This course provides a rigorous foundation in the concept of functions, the building block of calculus. We begin with the real number system - rationals, irrationals, intervals, and infinity - before defining real-valued functions, their domains, and ranges. You will systematically study all key function families: polynomial, rational, algebraic, piecewise-defined, and transcendental, including exponential, logarithmic, trigonometric, and hyperbolic types. A command of functions is essential for all technical and quantitative disciplines. These principles are directly applied in physics to model motion, in economics for supply-demand curves, in engineering for signal processing, and in computer science to analyse algorithm complexity. This course delivers the core mathematical tools required for effective modelling and problem-solving in these fields and beyond. By the end of this course, you will be able to: calculate the domain and range of any given function; classify functions and identify their fundamental properties; analyse functions for key characteristics like symmetry (odd and even); and accurately construct graphs for a wide range of standard and piecewise-defined functions directly from their equations. This course is designed for first-year undergraduates in science, technology, engineering, mathematics (STEM), and economics. It is also critical for any student preparing for advanced calculus or for professionals who require a solid mathematical base for roles in finance, data science, or technical research.
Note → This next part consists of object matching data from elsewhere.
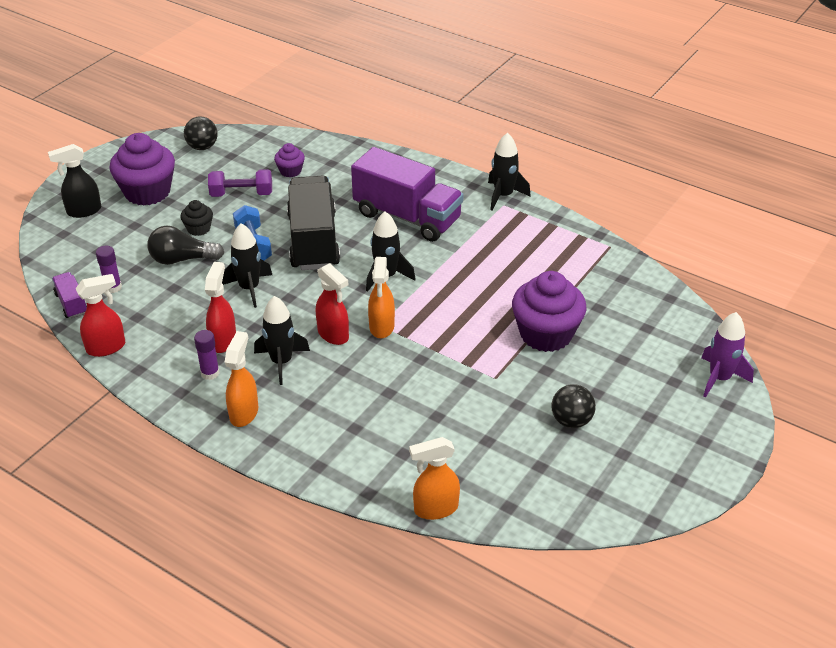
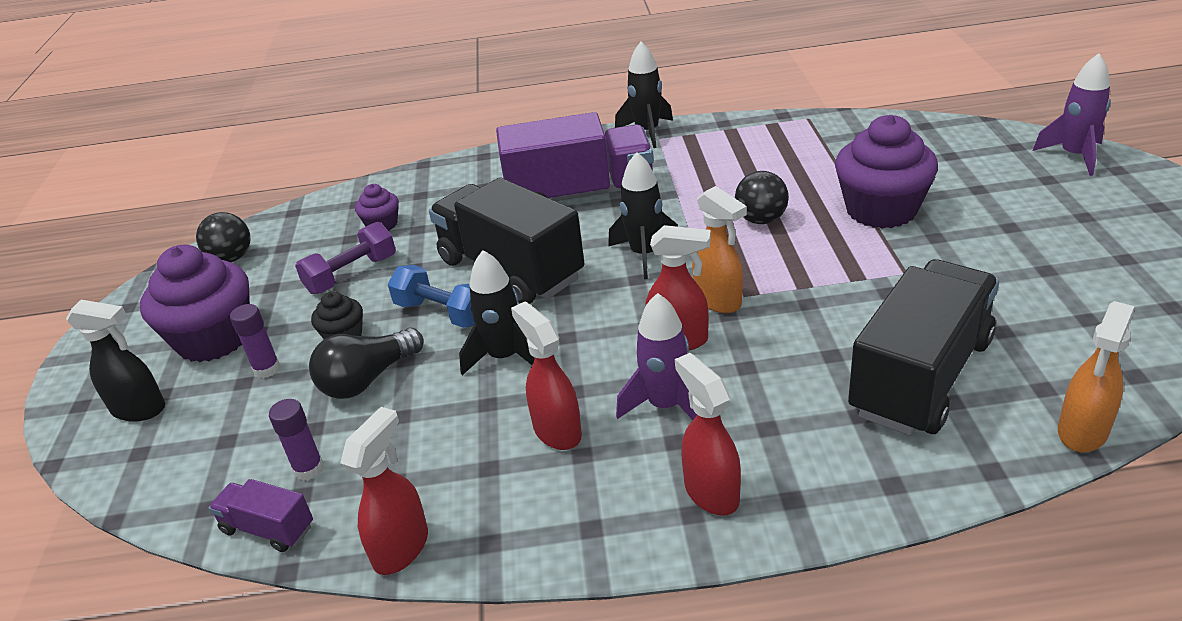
camera: 35 degrees left, 5 degrees down
(83, 211) = (140, 409): black spray bottle -> black spray bottle turned 105 degrees counterclockwise
(210, 373) = (596, 478): purple glue stick -> purple glue stick (267, 369)
(244, 413) = (710, 492): orange spray bottle -> red spray bottle
(281, 362) = (665, 406): black rocket -> purple rocket
(409, 432) = (920, 377): none -> black truck
(571, 421) = (1036, 262): black ball -> black ball (761, 220)

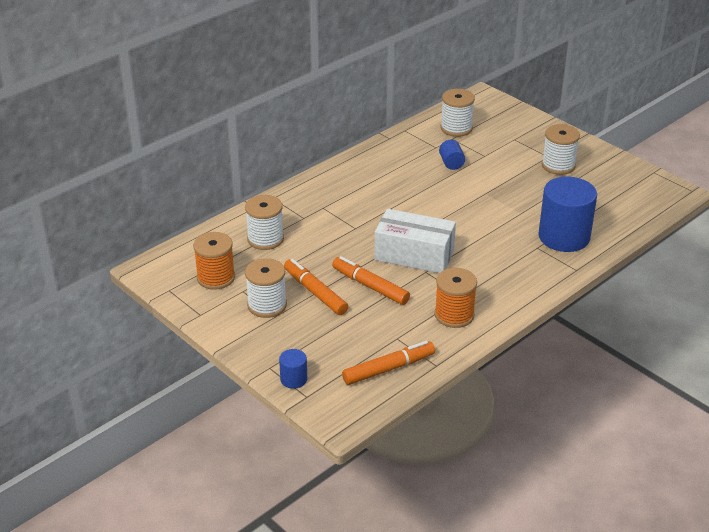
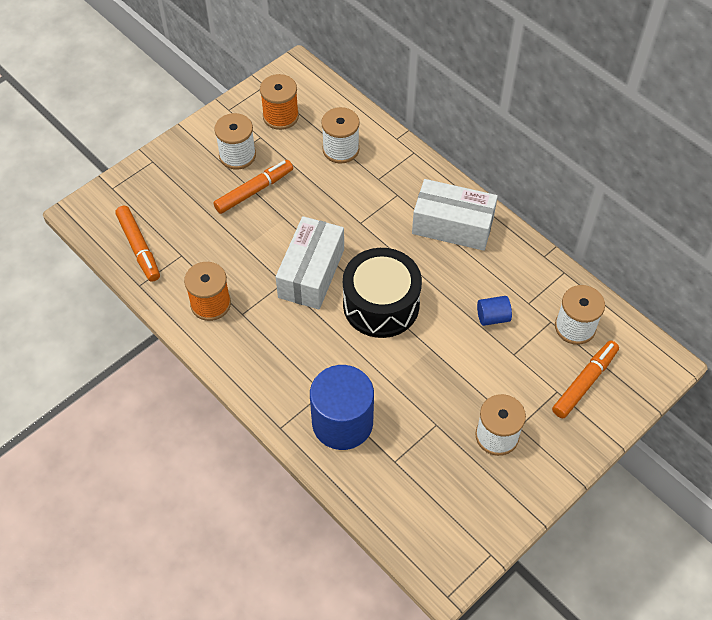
camera: 90 degrees right, 20 degrees up
(293, 379) = (134, 178): blue cylinder -> none
(359, 179) = (452, 226): none -> white box
(370, 286) = (261, 234): orange marker -> orange marker (584, 382)
(444, 217) = (381, 304): none -> black drum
This course provides a rigorous introduction to the concept of the limit, the theoretical bedrock upon which all of calculus is built. We will move from an intuitive understanding of what it means for a function to 'approach' a value to the algebraic techniques required for precise evaluation. The course covers the limit laws, methods for handling indeterminate forms, and the behavior of functions at infinity. Understanding limits is non-negotiable for any serious study of calculus. The principles developed here are not merely abstract; they are the tools used to formally define the core concepts of calculus that are used to model the mechanics of change that govern engineering, physics, economics, and computer science. By the end of this course, you will be able to: evaluate limits graphically, numerically, and algebraically; apply the Squeeze Theorem and L’Hôpital’s Rule; analyse the end-behavior of functions; and identify vertical and horizontal asymptotes. This course is designed for first-year undergraduates in STEM fields who are beginning their calculus sequence. It is an essential prerequisite for subsequent courses on continuity and differentiability and is also invaluable for any student or professional seeking to rebuild their mathematical foundation from first principles.
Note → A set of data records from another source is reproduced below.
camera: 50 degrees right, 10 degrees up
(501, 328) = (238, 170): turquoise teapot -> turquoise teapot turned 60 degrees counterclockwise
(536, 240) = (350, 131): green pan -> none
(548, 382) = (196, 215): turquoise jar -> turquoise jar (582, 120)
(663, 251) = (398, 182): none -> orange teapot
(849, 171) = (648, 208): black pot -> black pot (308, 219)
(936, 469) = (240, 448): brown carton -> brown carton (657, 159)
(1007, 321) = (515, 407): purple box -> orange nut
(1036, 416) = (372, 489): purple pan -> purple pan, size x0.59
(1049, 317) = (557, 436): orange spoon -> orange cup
This course provides a focused and rigorous examination of continuity, a fundamental property of functions that underpins the whole of differential and integral calculus. We move from an intuitive understanding of "unbroken" graphs to the formal, limit-based definition of continuity. The course systematically explores the different types of discontinuities and the powerful theorems that apply only to continuous functions. A command of continuity is essential for understanding why calculus works. This concept ensures that functions are predictable and well-behaved, a necessary condition for modeling real-world phenomena and for the validity of the major theorems of calculus. It is the bridge between the concept of a limit and the concept of a derivative, explaining why a function must be continuous to be differentiable. By the end of this course, you will be able to use the three-part definition to test for continuity at a point, identify and classify removable, jump, and infinite discontinuities, and apply the Intermediate Value Theorem and the Extreme Value Theorem to analyse function behavior on a closed interval. This course is designed for first-year undergraduates in science, technology, engineering, and mathematics who have completed a course on limits. It is a critical prerequisite for the study of differentiability and is essential for any student seeking a deep understanding of calculus theory.
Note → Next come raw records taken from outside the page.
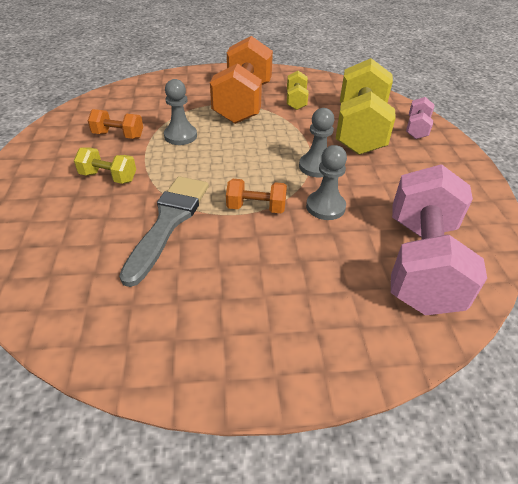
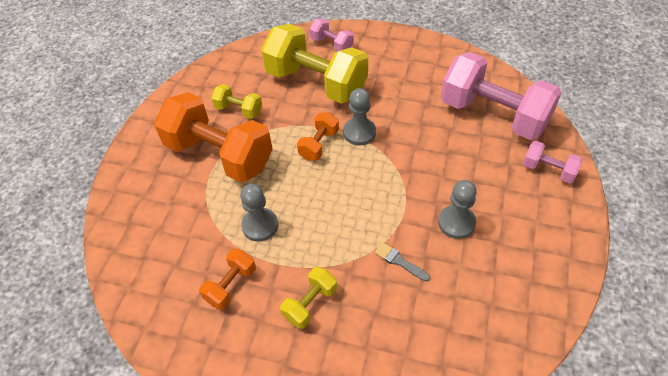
camera: 65 degrees left, 10 degrees up
(168, 222) = (399, 261): grey brush -> grey brush, size x0.43
(256, 208) = (401, 192): orange dumbbell -> orange dumbbell (319, 144)
(325, 207) = (416, 145): grey pawn -> grey pawn (456, 223)
(364, 335) = (548, 170): none -> pink dumbbell

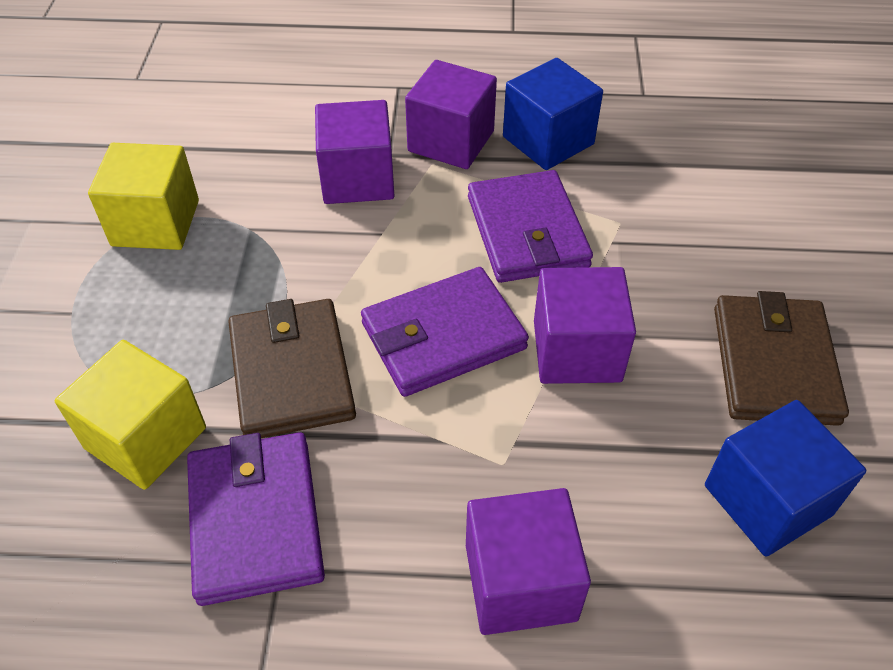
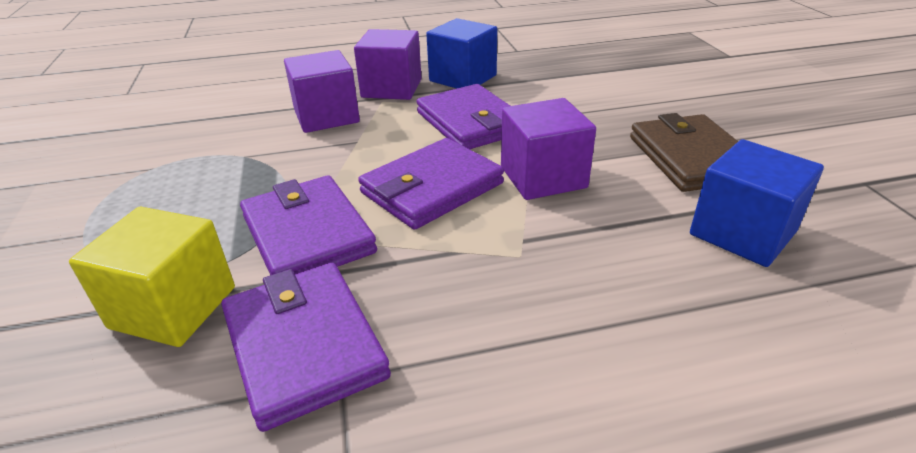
camera: 15 degrees left, 15 degrees down
(156, 223) = (158, 166): yellow cube -> none
(291, 373) = (307, 234): brown wallet -> purple wallet
(520, 582) = (578, 333): purple cube -> none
This course provides a rigorous, theoretical introduction to differential calculus. We will move beyond computation to understand the fundamental nature of the derivative, beginning with its formal definition as the limit of a difference quotient. The curriculum is designed to build a deep conceptual understanding of what it means for a function to be differentiable and the profound consequences of this property. The primary focus is on formal proofs and theoretical results. We will systematically derive the rules of differentiation, including the product, quotient, and chain rules, directly from first principles. This course emphasizes the "why" behind the mechanics of calculus, establishing the logical framework upon which all applications are built, including the cornerstone theorems of Rolle, the Mean Value Theorem, and Taylor's Theorem. By the end of this course, you will be able to: explain the derivative from its limit definition; prove the relationship between differentiability and continuity; formally derive all major differentiation rules; and understand the theoretical significance of the Mean Value Theorem and Taylor's Theorem. This course is designed for first-year undergraduates in mathematics, physics, and engineering who require a deep theoretical foundation for their studies. It is the ideal precursor to subsequent courses on differentiation techniques and applications, providing the essential logical underpinnings for those more practical subjects.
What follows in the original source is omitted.